Il s'agit d'un exposé érigé dans le cadre du cours Histoire du Cinéma, pour Mr. Dumas à l'ENS de Lyon. L'exposé met en question la représentation et l'historisation de la loi martiale de 1971 à 1986, aux Philippines, par le biais du film de Lav Diaz.
From What Is Before est un film réalisé par Lav Diaz, sorti en 2014. [...] Il s’agit du 18ième film du réalisateur, sorti juste après Norte, la fin de l’histoire. Avec une durée de près de 5h40, Lav Diaz retourne à son esthétique habituel, quittant la couleur de son précédent film pour le noir & blanc.

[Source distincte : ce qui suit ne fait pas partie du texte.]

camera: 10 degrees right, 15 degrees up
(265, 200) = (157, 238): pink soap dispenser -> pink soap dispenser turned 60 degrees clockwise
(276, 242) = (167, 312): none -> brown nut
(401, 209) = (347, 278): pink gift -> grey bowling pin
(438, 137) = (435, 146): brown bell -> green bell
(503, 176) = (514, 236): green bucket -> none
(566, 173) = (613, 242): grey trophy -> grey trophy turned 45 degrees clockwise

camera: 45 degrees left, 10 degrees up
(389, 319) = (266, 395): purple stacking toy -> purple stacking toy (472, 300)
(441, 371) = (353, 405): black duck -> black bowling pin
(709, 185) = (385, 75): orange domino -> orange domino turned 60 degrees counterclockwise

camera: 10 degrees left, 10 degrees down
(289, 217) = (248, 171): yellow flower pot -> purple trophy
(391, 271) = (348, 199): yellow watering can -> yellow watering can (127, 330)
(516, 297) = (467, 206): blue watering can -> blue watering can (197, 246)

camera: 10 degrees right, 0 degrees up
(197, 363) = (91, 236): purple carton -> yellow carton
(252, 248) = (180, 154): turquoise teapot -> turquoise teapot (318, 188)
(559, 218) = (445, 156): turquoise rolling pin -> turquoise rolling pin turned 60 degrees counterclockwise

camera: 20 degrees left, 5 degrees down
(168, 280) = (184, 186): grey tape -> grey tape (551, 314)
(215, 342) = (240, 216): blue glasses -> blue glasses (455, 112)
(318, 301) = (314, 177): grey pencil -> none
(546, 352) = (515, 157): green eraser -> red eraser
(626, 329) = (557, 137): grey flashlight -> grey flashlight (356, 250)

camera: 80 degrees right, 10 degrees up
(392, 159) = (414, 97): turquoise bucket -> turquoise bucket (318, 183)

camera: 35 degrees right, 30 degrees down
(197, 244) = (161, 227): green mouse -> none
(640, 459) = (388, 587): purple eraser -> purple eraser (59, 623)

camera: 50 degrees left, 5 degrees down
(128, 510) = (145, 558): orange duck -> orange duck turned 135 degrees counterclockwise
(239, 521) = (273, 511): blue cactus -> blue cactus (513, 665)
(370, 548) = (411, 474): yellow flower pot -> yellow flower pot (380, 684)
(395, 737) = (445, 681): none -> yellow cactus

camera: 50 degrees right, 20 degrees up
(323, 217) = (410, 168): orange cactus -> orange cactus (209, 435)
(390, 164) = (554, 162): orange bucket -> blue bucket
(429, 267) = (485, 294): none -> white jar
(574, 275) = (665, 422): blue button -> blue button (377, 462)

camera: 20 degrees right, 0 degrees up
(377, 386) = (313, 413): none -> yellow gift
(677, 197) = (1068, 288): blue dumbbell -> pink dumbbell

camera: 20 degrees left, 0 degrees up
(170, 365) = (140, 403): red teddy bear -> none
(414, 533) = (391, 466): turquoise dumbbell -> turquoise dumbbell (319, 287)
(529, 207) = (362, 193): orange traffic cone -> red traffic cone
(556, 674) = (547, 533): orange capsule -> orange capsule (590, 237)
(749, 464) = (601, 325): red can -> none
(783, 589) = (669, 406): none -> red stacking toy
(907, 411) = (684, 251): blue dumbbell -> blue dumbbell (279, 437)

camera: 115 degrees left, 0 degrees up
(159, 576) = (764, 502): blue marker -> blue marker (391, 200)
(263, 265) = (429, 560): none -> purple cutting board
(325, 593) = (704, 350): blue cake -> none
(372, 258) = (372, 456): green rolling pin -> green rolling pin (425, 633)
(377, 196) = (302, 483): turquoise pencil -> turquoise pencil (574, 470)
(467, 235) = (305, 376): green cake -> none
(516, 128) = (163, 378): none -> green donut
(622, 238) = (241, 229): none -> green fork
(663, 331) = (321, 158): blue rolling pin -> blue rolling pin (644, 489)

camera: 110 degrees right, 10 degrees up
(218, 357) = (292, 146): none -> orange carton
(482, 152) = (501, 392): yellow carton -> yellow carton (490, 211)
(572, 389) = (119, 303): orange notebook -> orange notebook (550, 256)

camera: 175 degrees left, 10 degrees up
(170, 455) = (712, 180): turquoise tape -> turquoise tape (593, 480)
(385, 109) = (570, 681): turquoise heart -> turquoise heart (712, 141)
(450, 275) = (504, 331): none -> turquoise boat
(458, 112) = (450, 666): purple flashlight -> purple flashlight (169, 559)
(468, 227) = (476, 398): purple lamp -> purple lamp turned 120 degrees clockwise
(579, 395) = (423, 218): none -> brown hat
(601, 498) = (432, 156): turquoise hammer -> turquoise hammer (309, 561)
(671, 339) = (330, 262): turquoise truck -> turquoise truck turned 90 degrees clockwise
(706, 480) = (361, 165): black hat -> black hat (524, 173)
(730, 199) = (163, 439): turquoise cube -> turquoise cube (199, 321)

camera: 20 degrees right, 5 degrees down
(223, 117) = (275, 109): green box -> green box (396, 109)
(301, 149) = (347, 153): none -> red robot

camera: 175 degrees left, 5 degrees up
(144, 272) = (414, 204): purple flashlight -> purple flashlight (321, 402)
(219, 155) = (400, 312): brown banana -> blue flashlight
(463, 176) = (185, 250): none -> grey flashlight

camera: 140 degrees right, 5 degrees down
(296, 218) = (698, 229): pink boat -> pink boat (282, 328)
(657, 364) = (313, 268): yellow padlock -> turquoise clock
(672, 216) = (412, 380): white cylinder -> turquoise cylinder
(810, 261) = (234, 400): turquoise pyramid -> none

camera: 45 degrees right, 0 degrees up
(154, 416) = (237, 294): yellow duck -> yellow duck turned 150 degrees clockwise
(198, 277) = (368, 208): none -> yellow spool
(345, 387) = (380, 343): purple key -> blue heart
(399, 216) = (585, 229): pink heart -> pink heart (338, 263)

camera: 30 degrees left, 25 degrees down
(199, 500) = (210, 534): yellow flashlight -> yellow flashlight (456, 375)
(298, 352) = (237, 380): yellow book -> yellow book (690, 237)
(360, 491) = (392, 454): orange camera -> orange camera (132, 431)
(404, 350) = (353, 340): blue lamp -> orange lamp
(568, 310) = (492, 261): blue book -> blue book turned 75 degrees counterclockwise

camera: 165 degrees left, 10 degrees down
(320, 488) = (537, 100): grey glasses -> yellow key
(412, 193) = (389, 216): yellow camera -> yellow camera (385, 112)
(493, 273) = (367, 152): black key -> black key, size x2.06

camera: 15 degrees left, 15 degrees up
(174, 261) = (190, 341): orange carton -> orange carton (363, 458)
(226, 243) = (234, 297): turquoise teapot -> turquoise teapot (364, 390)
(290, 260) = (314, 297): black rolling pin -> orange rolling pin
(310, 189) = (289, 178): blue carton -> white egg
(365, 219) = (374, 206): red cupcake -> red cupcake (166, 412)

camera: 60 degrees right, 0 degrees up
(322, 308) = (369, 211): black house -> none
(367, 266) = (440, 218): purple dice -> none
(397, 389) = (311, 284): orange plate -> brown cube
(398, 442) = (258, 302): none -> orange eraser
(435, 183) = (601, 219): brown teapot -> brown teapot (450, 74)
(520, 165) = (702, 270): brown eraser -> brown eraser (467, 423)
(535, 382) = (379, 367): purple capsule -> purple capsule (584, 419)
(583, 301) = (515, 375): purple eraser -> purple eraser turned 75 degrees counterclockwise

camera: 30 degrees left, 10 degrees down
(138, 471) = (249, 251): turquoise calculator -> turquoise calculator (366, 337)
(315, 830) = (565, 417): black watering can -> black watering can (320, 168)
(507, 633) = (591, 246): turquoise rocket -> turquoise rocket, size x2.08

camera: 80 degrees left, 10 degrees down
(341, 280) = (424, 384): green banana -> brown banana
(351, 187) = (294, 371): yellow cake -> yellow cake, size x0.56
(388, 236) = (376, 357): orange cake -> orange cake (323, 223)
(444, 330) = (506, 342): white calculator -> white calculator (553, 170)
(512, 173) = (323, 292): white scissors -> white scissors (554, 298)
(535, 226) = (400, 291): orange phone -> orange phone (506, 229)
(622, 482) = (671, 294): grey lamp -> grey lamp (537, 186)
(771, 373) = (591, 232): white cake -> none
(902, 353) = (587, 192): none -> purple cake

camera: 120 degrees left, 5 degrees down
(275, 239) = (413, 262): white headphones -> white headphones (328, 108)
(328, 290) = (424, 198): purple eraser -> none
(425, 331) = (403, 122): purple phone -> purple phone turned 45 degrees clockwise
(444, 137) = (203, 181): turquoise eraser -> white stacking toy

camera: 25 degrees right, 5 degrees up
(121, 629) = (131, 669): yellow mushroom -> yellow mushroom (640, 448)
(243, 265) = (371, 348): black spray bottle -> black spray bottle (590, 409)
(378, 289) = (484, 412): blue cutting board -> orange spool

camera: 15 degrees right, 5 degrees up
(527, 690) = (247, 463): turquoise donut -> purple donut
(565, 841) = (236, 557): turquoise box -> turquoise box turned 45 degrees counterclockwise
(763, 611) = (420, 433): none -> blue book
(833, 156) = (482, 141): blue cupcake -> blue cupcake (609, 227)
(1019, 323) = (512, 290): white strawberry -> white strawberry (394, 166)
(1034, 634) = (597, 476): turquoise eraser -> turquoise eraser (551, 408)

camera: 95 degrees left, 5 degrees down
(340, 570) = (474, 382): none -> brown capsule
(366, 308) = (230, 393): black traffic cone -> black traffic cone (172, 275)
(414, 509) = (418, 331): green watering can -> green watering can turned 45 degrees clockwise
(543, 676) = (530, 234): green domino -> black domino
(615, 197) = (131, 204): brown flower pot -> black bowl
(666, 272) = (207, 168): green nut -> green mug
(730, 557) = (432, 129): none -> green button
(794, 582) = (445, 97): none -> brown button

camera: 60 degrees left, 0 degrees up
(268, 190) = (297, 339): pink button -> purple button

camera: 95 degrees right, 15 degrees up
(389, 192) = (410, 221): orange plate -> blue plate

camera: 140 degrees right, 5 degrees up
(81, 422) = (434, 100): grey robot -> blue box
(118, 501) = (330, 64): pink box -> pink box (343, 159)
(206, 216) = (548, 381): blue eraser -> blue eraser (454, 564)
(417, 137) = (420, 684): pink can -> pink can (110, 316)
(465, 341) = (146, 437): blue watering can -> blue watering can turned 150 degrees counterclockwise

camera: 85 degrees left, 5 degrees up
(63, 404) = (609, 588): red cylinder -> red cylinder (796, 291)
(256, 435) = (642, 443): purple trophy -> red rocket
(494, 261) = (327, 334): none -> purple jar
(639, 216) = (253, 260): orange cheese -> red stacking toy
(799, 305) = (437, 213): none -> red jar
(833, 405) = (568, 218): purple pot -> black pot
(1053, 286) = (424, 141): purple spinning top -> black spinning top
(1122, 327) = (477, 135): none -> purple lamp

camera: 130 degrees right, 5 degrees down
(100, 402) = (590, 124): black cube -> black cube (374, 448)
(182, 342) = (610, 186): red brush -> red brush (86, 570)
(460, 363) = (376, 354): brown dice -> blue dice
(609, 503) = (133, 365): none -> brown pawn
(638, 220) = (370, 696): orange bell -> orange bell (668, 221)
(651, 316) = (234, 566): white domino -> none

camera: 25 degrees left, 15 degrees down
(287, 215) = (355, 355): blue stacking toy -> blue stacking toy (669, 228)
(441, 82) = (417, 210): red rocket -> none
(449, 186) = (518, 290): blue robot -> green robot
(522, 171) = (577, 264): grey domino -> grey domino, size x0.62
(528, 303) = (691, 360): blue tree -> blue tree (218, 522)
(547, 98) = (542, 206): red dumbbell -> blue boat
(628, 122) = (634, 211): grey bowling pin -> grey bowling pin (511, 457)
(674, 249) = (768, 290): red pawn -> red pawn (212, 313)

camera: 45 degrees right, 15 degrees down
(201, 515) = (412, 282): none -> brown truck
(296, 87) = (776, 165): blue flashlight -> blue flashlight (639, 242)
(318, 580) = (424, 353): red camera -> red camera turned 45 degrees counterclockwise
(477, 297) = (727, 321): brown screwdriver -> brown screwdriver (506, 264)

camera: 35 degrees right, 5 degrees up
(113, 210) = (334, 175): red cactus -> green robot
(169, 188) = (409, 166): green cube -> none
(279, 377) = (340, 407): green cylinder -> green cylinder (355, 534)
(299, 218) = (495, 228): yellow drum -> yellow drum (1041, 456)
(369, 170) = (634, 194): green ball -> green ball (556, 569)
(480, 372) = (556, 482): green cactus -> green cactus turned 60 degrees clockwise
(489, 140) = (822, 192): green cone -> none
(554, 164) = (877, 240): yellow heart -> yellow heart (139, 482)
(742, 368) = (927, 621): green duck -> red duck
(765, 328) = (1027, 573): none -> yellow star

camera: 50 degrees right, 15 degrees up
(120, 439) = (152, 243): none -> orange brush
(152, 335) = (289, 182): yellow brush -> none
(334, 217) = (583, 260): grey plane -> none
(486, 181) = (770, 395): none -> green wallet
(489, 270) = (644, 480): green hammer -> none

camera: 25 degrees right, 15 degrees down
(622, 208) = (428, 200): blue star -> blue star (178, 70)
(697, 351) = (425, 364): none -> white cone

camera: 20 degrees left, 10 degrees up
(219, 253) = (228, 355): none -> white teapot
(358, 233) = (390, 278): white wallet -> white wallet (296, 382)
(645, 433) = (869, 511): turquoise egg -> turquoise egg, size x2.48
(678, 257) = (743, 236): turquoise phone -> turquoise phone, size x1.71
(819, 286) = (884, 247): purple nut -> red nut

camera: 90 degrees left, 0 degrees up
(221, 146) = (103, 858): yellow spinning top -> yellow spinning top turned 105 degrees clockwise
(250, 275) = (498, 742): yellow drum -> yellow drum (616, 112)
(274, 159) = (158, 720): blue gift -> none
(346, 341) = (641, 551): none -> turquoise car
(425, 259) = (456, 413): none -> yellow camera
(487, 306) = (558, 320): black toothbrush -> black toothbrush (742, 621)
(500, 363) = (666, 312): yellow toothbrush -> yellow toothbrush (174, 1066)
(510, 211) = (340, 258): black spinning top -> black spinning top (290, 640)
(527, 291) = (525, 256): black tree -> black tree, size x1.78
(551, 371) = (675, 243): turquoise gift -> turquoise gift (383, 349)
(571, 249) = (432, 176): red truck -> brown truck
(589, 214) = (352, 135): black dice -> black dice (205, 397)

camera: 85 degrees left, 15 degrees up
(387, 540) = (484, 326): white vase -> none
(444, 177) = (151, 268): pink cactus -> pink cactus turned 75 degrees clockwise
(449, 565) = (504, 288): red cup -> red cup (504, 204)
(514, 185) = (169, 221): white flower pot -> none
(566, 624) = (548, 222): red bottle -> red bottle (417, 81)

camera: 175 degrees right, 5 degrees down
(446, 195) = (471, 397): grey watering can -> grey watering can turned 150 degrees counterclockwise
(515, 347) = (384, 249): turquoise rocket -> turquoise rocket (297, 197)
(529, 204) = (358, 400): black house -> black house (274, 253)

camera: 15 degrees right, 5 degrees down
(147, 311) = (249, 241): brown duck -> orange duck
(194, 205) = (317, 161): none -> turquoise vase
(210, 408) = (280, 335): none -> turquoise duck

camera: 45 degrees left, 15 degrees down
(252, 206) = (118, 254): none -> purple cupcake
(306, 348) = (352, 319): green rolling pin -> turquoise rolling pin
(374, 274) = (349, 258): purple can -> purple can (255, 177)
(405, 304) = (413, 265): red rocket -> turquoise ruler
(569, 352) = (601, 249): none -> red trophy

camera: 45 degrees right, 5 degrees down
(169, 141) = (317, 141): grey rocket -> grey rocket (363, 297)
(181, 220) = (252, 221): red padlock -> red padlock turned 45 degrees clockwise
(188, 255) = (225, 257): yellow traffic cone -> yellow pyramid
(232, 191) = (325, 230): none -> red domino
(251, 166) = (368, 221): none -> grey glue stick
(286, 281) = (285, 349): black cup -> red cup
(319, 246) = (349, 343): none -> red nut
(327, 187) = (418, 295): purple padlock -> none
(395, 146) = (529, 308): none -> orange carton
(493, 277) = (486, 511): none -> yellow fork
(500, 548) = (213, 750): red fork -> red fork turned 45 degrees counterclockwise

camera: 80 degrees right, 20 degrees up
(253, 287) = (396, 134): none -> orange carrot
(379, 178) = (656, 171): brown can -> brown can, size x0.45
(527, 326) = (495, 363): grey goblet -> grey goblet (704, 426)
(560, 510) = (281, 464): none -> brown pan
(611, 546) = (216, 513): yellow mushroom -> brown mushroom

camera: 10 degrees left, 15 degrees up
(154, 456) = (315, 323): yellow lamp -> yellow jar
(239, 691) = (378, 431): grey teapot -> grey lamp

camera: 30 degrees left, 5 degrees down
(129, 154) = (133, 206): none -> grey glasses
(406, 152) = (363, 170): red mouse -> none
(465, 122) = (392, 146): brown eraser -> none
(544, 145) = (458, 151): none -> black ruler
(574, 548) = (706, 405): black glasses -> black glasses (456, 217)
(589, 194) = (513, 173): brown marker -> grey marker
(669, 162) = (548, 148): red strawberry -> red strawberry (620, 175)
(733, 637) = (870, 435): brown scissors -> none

Le film se déroule sur 3 ans, entre 1970 et 1972. On y suit la vie d’un village, un barrio dans lequel différents événements inexpliqués ont lieu. Des cris sont entendus dans la forêt, des vaches sont retrouvées mortes, des maisons brûlent, une photo de la vierge est découverte sur un rocher au bord de la mer et un homme est retrouvé vidé de son sang. Au milieu de tout ça, Lav Diaz suit différents personnages, en entrecroisant leurs récits. Le film est découpé en deux parties plus ou moins distinctes. La première représente d’une manière plutôt ethnologique la vie du village, incorporant de temps en temps quelques éléments fantastiques. La seconde ramène au cœur du film la réalité de l’histoire. En 1972, le président des Philippines, Ferdinand Marcos, déclare la loi martiale avec le soutien des Américains. La seconde partie du film voit donc une nouvelle menace atteindre le village, celle de la présence de militaire venu pour régler la situation étrange qui plane au-dessus du barrio.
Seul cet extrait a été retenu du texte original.